Tuesday, October 2, 2012

Jerusalem & The Justification Of Gentiles (part 2 of 2)


After Peter spoke, “The whole group kept quiet and listened to Barnabas and Paul while they explained all the miraculous signs and wonders God had done among the Gentiles through them” (15:12).  So here we have the repetitive theme of the power and presence of the Holy Spirit, and therefore confirmation of Gentile justification (covenant inclusion) as indicated by the reporting of miraculous signs and wonders.  Consequently we find that, “After they stopped speaking, James replied, ‘Brothers, listen to me.  Simeon has explained how God first concerned Himself to select from among the Gentiles a people for His name” (15:13-14) and “Therefore I conclude that we should not cause extra difficulty for those among the Gentiles who are turning to God” (15:19). 

With this James stands in solidarity with Paul.  All that is necessary for Gentiles is that they believe the Gospel and so participate in the covenant in equal standing with those who are members of Israel (as indicated by their own covenant markers).  This belief in the Gospel corresponds with the story of Abraham, so all is well.  Unfortunately, he could not leave well-enough alone.  Apparently, the idea of Gentile inclusiveness apart from some form of outward covenant marker was untenable to James and the others in Jerusalem.

Part of Paul’s indictment of Peter in the letter to the Galatians makes mention of James, as it was “Until certain people came from James, he had been eating with the Gentiles” (2:12).  Luke softens this in Acts to “some men came down from Judea” (15:1a).  When we consider that the issue of table fellowship was prominent in Antioch, there is little wonder that James adds “we should write them a letter telling them to abstain from things defiled by idols and from sexual immorality and from what has been strangled and from blood” (15:20).  We should take notice that all of this has to do with food.  We know this because the issue at Antioch sprang from the withdrawal of Jewish believers from table fellowship, with circumcision as a natural follow-on issue, though it was secondary. 

There are not three separate issues here, with two having to do with moral behavior and one having to do with food.  Thinking along such lines pulls us away from the appropriate context and the issues at hand amongst the believers.  The table was where the believing congregation gathered, and because the meal table was of paramount importance for the shaping of societies and communities in the day in which the church first came into existence, so also the church’s meal table was of paramount importance.  We must understand that.  Once we comprehend the community-shaping-and-identifying power of the meal in the Greco-Roman world, we can comfortably come to terms with Paul’s being quite exercised at the way that it being misused in Corinth, and why it is foundational for Paul’s challenge to Peter in Galatians, which sets him off on the path of writing about the nature of justification in that letter.

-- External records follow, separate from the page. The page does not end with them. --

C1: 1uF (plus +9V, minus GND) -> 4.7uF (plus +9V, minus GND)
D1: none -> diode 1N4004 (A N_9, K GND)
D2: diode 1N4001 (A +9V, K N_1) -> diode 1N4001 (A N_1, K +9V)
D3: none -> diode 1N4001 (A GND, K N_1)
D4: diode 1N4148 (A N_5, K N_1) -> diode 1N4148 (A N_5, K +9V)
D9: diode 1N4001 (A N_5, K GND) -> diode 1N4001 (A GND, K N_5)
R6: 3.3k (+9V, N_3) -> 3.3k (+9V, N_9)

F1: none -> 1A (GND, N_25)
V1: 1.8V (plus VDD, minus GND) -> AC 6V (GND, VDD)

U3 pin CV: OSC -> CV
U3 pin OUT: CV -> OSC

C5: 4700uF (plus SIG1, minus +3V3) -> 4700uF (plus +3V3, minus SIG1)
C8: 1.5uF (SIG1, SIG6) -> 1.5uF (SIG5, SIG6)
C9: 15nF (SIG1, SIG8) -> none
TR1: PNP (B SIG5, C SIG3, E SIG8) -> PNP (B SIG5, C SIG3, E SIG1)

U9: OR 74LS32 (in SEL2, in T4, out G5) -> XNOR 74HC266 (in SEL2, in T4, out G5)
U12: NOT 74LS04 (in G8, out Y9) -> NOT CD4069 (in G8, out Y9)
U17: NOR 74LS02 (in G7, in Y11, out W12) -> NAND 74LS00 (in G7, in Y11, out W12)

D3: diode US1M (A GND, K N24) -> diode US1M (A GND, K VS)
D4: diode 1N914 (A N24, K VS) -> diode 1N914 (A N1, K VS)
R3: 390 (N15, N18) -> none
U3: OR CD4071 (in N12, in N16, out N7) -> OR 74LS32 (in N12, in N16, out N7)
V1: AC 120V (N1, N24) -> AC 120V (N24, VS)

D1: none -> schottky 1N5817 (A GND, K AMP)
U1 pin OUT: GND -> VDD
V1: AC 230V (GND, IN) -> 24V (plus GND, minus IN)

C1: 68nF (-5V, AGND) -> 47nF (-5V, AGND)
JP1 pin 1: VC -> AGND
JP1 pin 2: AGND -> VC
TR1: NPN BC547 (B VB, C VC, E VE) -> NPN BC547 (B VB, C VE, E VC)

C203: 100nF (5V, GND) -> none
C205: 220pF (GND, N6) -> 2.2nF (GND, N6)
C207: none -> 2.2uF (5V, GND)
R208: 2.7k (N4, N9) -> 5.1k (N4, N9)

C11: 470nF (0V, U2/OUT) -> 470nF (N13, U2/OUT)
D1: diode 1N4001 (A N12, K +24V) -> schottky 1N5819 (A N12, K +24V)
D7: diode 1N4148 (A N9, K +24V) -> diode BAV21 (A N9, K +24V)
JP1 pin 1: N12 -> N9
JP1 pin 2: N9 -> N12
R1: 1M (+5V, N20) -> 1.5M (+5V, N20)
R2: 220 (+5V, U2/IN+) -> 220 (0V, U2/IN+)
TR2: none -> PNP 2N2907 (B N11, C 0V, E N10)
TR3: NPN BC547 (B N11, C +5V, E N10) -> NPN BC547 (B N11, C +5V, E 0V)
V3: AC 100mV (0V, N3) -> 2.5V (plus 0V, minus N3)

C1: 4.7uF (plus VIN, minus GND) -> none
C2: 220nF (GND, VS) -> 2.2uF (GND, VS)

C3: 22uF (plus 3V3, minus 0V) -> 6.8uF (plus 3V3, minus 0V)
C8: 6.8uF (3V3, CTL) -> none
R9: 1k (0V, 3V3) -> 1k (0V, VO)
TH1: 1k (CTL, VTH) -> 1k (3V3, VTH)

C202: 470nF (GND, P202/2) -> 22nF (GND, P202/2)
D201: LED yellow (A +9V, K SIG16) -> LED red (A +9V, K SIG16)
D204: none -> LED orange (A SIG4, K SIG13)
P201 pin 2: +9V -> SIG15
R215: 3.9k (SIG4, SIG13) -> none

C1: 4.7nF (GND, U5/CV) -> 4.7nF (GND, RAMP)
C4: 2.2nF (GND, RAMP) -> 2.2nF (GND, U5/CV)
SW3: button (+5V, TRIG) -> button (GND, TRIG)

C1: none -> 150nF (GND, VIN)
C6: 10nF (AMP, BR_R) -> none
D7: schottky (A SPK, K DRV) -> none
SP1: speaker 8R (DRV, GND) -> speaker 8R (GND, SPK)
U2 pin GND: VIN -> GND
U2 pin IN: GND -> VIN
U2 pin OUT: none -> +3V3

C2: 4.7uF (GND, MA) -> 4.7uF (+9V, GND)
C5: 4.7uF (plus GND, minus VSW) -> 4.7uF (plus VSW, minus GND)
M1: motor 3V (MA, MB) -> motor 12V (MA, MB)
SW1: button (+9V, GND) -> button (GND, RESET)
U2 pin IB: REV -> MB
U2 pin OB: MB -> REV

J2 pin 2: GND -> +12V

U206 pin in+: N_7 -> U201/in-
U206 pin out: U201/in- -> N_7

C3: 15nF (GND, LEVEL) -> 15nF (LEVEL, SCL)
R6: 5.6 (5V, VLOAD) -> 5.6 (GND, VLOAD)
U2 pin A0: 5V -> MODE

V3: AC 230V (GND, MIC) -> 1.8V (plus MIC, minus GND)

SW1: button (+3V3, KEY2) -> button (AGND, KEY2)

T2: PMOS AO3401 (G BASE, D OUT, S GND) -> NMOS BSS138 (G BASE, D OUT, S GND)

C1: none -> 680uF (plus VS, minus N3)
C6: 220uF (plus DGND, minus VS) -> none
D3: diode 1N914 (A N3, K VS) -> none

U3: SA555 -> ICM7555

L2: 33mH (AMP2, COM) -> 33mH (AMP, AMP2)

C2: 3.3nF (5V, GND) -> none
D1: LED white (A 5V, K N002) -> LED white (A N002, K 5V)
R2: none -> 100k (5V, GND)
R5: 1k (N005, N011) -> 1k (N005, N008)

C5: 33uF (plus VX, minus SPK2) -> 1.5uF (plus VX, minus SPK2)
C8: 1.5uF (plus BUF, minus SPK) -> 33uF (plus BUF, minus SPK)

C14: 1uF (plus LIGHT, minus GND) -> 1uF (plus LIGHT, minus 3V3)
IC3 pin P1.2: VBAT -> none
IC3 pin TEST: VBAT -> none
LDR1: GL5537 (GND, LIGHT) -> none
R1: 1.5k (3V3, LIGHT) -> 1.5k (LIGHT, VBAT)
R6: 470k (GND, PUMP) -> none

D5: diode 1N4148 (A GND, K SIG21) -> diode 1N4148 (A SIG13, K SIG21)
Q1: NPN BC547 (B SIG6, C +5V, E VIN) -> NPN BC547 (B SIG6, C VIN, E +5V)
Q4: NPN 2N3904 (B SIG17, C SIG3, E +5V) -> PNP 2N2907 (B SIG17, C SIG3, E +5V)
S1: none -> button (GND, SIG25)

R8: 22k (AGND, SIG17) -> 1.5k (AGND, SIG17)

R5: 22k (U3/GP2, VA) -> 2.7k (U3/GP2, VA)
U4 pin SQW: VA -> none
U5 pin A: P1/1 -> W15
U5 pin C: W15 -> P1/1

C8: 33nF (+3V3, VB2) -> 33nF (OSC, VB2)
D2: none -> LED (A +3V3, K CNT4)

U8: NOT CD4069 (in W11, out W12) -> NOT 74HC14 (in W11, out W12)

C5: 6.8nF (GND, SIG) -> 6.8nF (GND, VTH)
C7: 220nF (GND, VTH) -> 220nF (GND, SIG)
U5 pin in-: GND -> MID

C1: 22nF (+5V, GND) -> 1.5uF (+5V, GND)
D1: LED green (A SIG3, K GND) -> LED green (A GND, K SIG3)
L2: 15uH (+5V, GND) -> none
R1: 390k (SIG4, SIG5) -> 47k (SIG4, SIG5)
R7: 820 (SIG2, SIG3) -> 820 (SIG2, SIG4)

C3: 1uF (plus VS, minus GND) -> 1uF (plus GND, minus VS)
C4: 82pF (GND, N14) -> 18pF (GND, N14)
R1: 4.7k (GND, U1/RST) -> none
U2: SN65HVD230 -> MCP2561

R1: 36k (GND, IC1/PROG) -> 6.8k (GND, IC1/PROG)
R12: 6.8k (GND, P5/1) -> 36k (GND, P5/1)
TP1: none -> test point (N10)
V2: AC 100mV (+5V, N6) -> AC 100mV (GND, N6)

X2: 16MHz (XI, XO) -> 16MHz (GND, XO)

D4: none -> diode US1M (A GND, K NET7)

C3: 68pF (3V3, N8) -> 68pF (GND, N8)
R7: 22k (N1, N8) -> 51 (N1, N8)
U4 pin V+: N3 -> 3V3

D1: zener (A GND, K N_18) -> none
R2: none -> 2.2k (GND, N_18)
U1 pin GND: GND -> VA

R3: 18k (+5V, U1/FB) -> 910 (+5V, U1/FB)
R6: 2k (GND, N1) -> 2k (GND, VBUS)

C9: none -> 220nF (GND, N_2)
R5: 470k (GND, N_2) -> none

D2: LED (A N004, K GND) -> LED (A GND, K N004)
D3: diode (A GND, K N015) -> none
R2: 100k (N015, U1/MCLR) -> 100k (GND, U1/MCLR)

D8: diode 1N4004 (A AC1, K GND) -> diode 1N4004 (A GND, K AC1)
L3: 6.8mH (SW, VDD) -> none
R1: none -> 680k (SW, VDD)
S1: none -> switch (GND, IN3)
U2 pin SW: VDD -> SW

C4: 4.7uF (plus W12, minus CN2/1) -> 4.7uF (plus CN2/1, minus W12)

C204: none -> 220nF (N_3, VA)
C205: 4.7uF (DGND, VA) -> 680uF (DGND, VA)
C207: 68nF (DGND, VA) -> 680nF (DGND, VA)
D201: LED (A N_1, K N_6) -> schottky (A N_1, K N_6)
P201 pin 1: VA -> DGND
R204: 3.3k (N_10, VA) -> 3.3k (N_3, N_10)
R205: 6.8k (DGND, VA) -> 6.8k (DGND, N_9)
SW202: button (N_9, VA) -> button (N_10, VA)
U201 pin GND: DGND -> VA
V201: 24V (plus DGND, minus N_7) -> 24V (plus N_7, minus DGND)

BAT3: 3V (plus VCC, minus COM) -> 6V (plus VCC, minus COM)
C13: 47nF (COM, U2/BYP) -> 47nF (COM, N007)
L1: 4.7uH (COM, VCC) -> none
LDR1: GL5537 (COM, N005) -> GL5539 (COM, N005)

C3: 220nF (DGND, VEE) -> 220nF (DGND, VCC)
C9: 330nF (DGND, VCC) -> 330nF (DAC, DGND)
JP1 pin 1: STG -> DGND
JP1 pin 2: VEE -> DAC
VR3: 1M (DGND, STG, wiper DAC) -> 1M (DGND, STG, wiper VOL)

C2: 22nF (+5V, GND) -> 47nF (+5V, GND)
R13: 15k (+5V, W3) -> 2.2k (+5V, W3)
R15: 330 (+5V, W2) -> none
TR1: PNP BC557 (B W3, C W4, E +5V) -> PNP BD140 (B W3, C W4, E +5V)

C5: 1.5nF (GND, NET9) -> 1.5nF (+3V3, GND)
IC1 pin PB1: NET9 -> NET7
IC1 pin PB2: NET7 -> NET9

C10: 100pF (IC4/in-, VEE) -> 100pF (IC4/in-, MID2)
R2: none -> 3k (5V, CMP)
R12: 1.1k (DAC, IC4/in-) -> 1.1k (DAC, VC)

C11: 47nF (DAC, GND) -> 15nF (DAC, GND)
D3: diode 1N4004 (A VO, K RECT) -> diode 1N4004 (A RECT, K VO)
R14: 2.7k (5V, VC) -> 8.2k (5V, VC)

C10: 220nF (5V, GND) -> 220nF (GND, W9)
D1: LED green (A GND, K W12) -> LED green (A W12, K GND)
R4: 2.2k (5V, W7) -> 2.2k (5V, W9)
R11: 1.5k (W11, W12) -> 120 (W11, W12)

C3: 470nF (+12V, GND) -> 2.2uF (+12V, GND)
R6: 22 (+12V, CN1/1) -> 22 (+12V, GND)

James is not suggesting that they “abstain from things defiled by idols” and to “abstain from sexual immorality” out of a concern that the believers be circumspect about the moral and spiritual condition of those with whom they are dining.  If that was the case, the addition of “abstain from what has been strangled and from blood” would seem wholly out of place.  Instead, we must hear this as a single directive, all of it having to do with food and the meal table.  James apparently does want the Jews and Gentiles to be able to share the same table (the divisions and problems at Antioch began at the meal table), so these particular directives are what will allow the Jewish believers to join the Gentile believers at the same table.  James wants the Gentile believers to abstain from food that has been defiled by idols, food that has been defiled by sexual immorality, food that has been defiled by strangling, and food that is defiled by the presence of the blood.  If they do this, then they will be able to join the Jewish believers (the true people of the covenant?) at their meal table.  Failing this, in his estimation, table division should not continue.

Paul, and apparently Peter before the men arrived from James arrived in Antioch, did not find it necessary to hold out such restrictions.  For Paul, and apparently Peter (the Cornelius story of the tenth chapter of Acts playing a role in this), the only thing that mattered was the belief in Jesus as Lord, with that functioning as the basis for open table fellowship between Jew and Gentile.  Paul would not insist that Jewish Christ-believers eat food that they would consider to be defiled, but he would insist that such food not be the basis for the failure for all to come together at the same table, or be the justification for separate meal tables in the church.  At the same, as evidenced by what James wants to write, there does appear to be unanimous agreement that if the meal table was divided, so too would the church be divided.  Hierarchies and divisions would develop and be exacerbated, and this would ultimately be destructive to the church and deleterious to the message of the Gospel.  James wants to put the onus on the Gentiles, insisting that they conform to Jewish custom in this matter.  Paul, on the other hand, wants love to rule the day.